Jack Owlett
- Full name: Jack Irons Owlett
- Born: 3 February 1995 (age 31) London, England
- Height: 187 cm (6 ft 2 in)
- Weight: 122 kg (269 lb; 19 st 3 lb)
- School: Millfield School
- University: University of Exeter
- Occupation: Professional Rugby player

Rugby union career
- Position: Tighthead Prop

Senior career
- Years: Team / Apps / (Points)
- 2016–2019: Exeter Chiefs /  / (5)
- → Cornish Pirates (loan) /  / (10)
- 2019–2021: Wasps
- 2021–2022: Worcester Warriors

International career
- Years: Team / Apps / (Points)
- 2015: Scotland U19 /  / (5)
- 2015: Scotland U20

= Jack Owlett =

English rugby union player

Jack Owlett (born 3 February 1995) is a professional rugby union player. He predominantly plays as a tighthead prop, but can also cover as a loosehead prop.

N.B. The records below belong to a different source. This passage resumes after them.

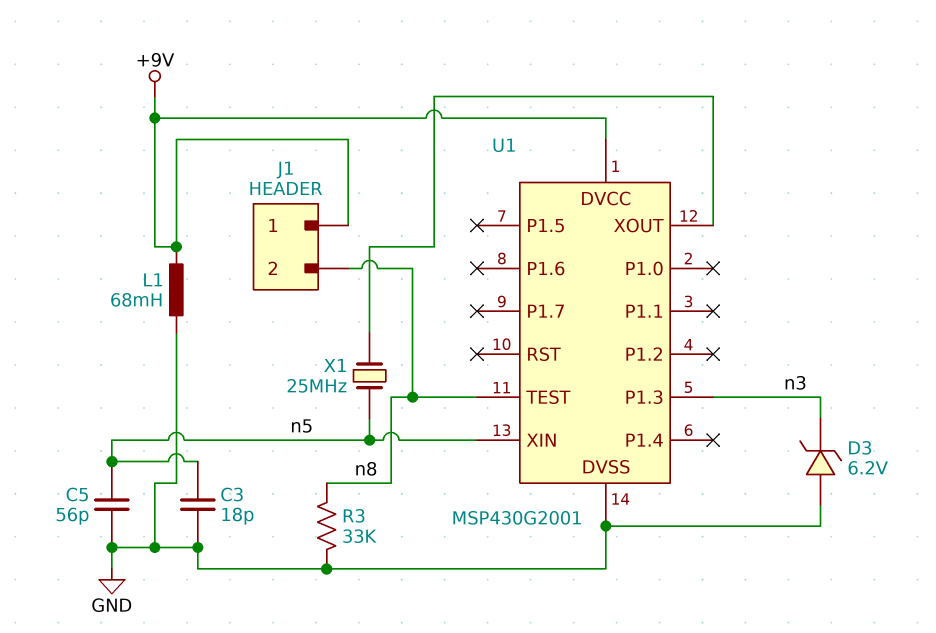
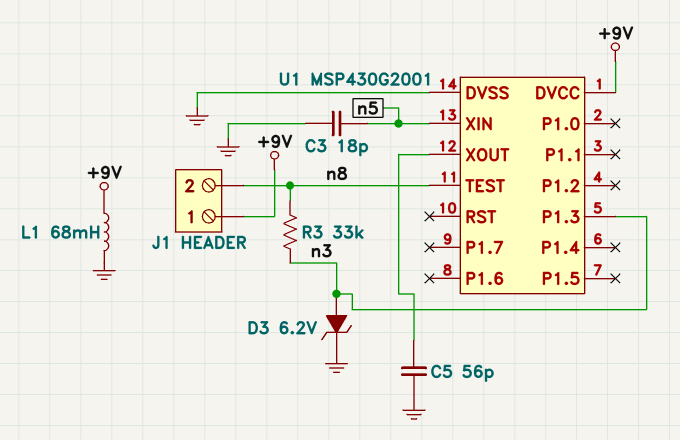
C5: 56pF (GND, n5) -> 56pF (GND, U1/XOUT)
D3: zener 6.2V (A GND, K n3) -> zener 6.2V (A n3, K GND)
R3: 33k (GND, n8) -> 33k (n3, n8)
X1: 25MHz (U1/XOUT, n5) -> none

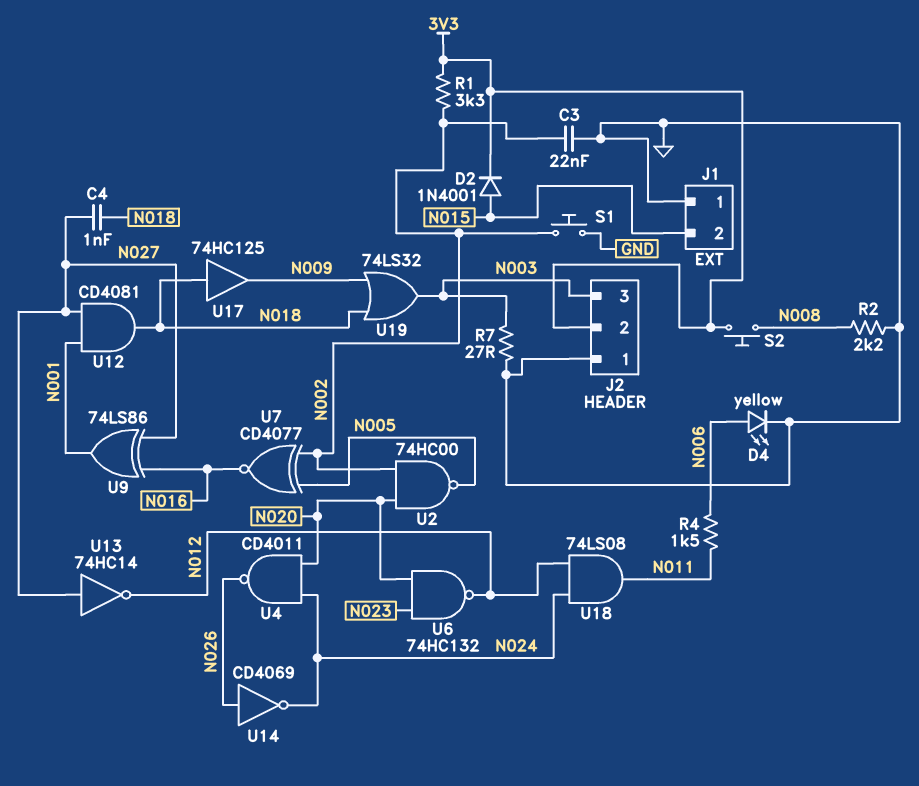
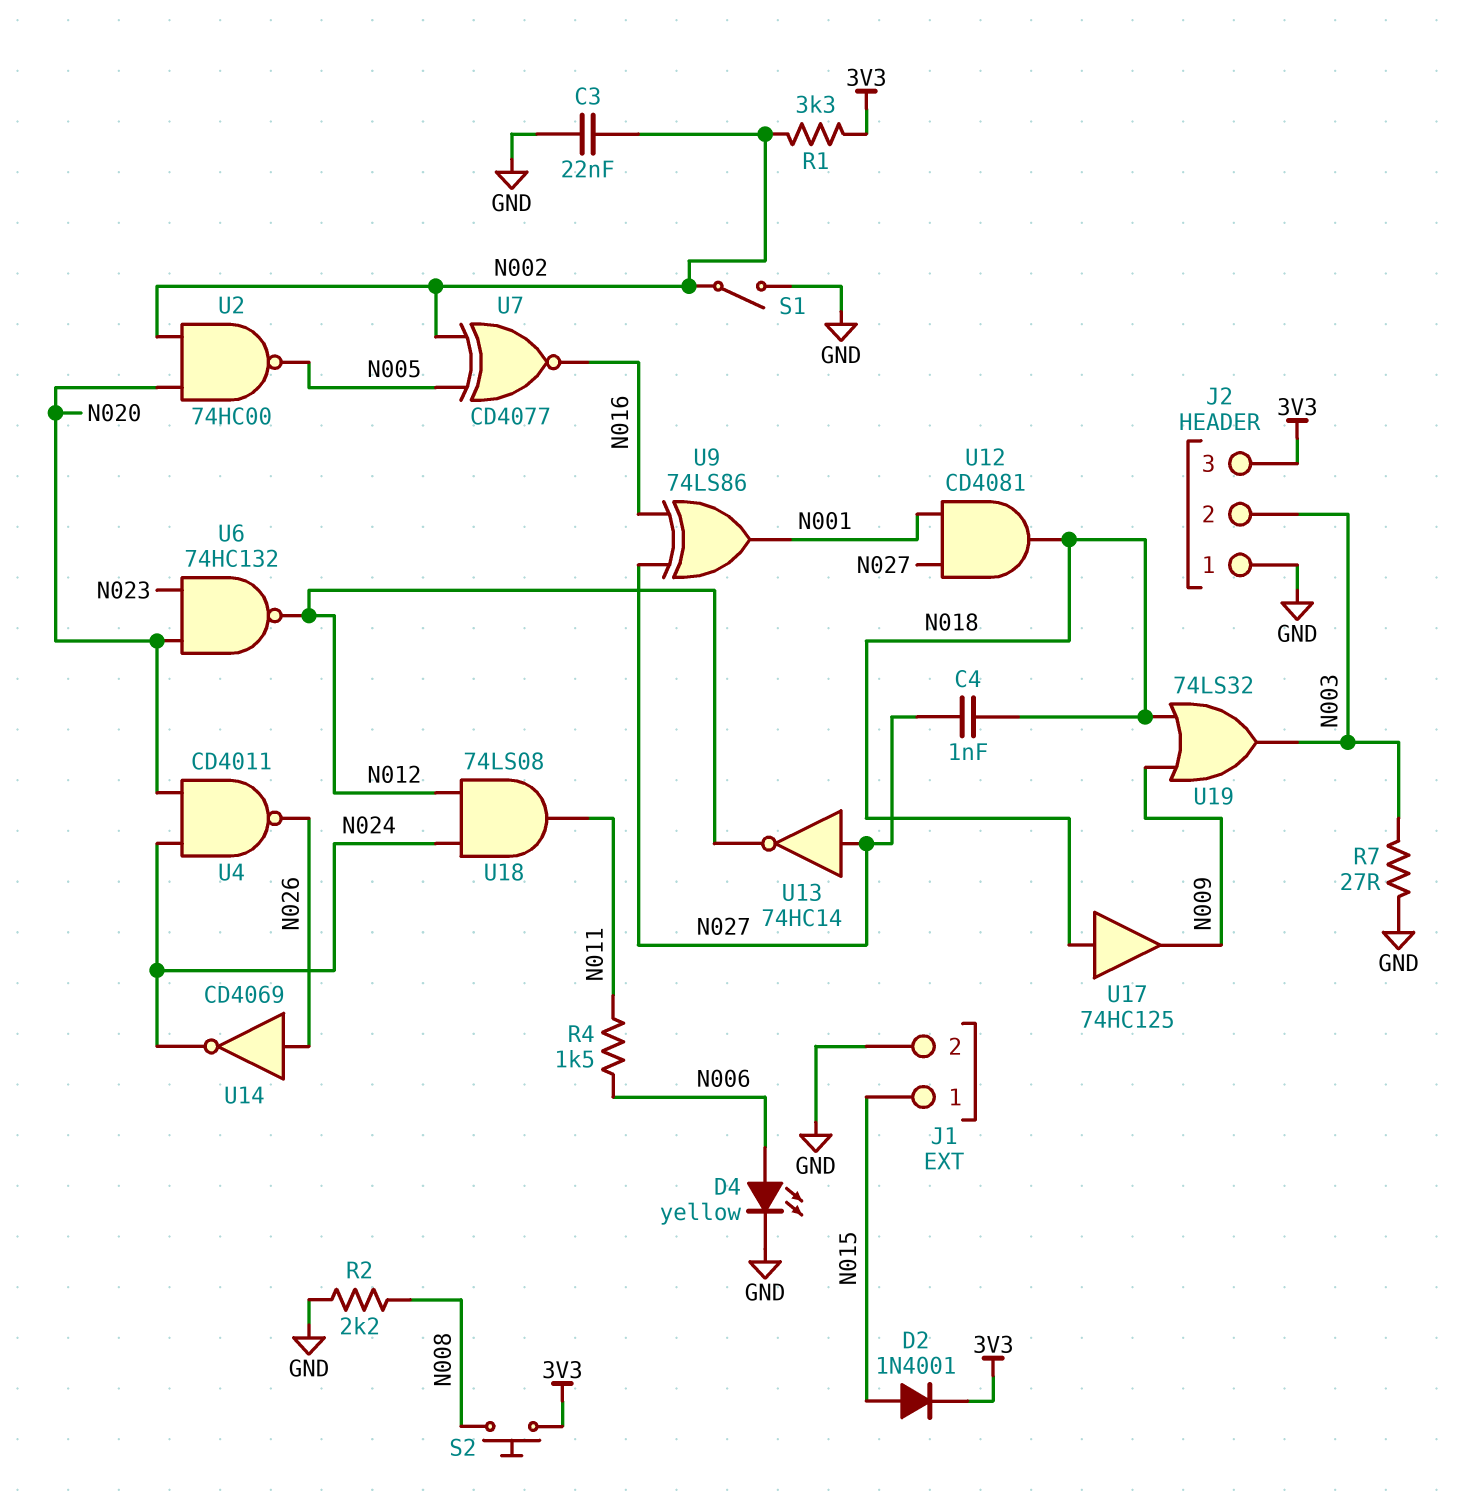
J1 pin 1: GND -> N015
J1 pin 2: N015 -> GND
J2 pin 2: 3V3 -> N003
J2 pin 3: N003 -> 3V3
S1: button (GND, N002) -> switch (GND, N002)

==Education and youth rugby==
Whilst studying BA Business and Management, Owlett was a key part of the University of Exeter side which lifted the BUCS title at Twickenham Stadium in 2016. His on-field displays caught the attention of the Exeter Chiefs, who used the A League as an opportunity to look at the tighthead’s potential. The former Scotland Under 20's international was offered a contract with the club following his full-time education.

==Career==
In November 2016 he made his senior debut for Exeter Chiefs by starting in an Anglo-Welsh Cup clash at home to Cardiff Blues. Chiefs beat Cardiff Blues 62-25 at Sandy Park. He went onto feature two more times in the competition that year, including coming off the bench against Leicester Tigers in the 2016/17 Anglo-Welsh final. Owlett was also part of the team that won the Anglo-Welsh Cup the following year, beating Bath Rugby in the final 28-11.

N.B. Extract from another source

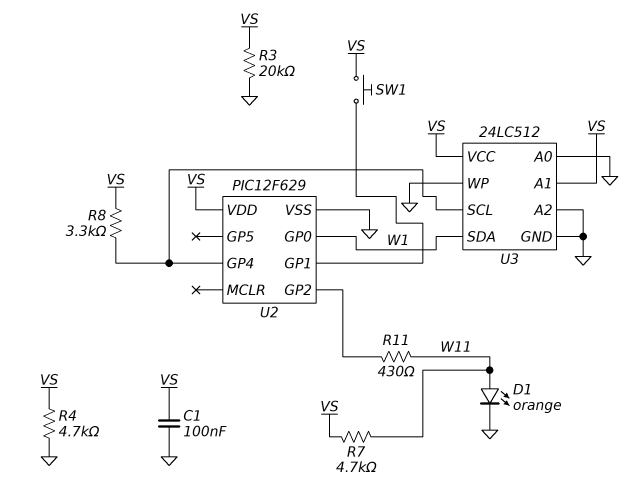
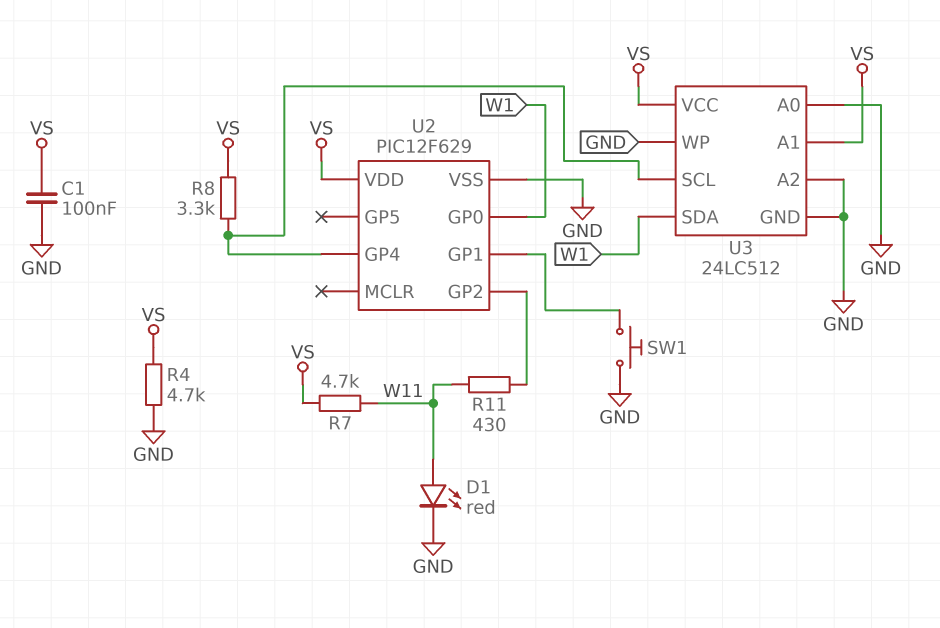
D1: LED orange (A W11, K GND) -> LED red (A W11, K GND)
R3: 20k (GND, VS) -> none
SW1: button (U2/GP1, VS) -> button (GND, U2/GP1)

On 17 January 2019, it was announced that Owlett would be joining Wasps at the end of the 2018-19 season. He made his debut for Wasps against Saracens on 21 September 2019 at the Ricoh Arena.

He joined Worcester Warriors ahead of the 2021–22 season. Due to Worcester entering administration and their holding company being liquidated all players contracts were terminated on 5 October 2022.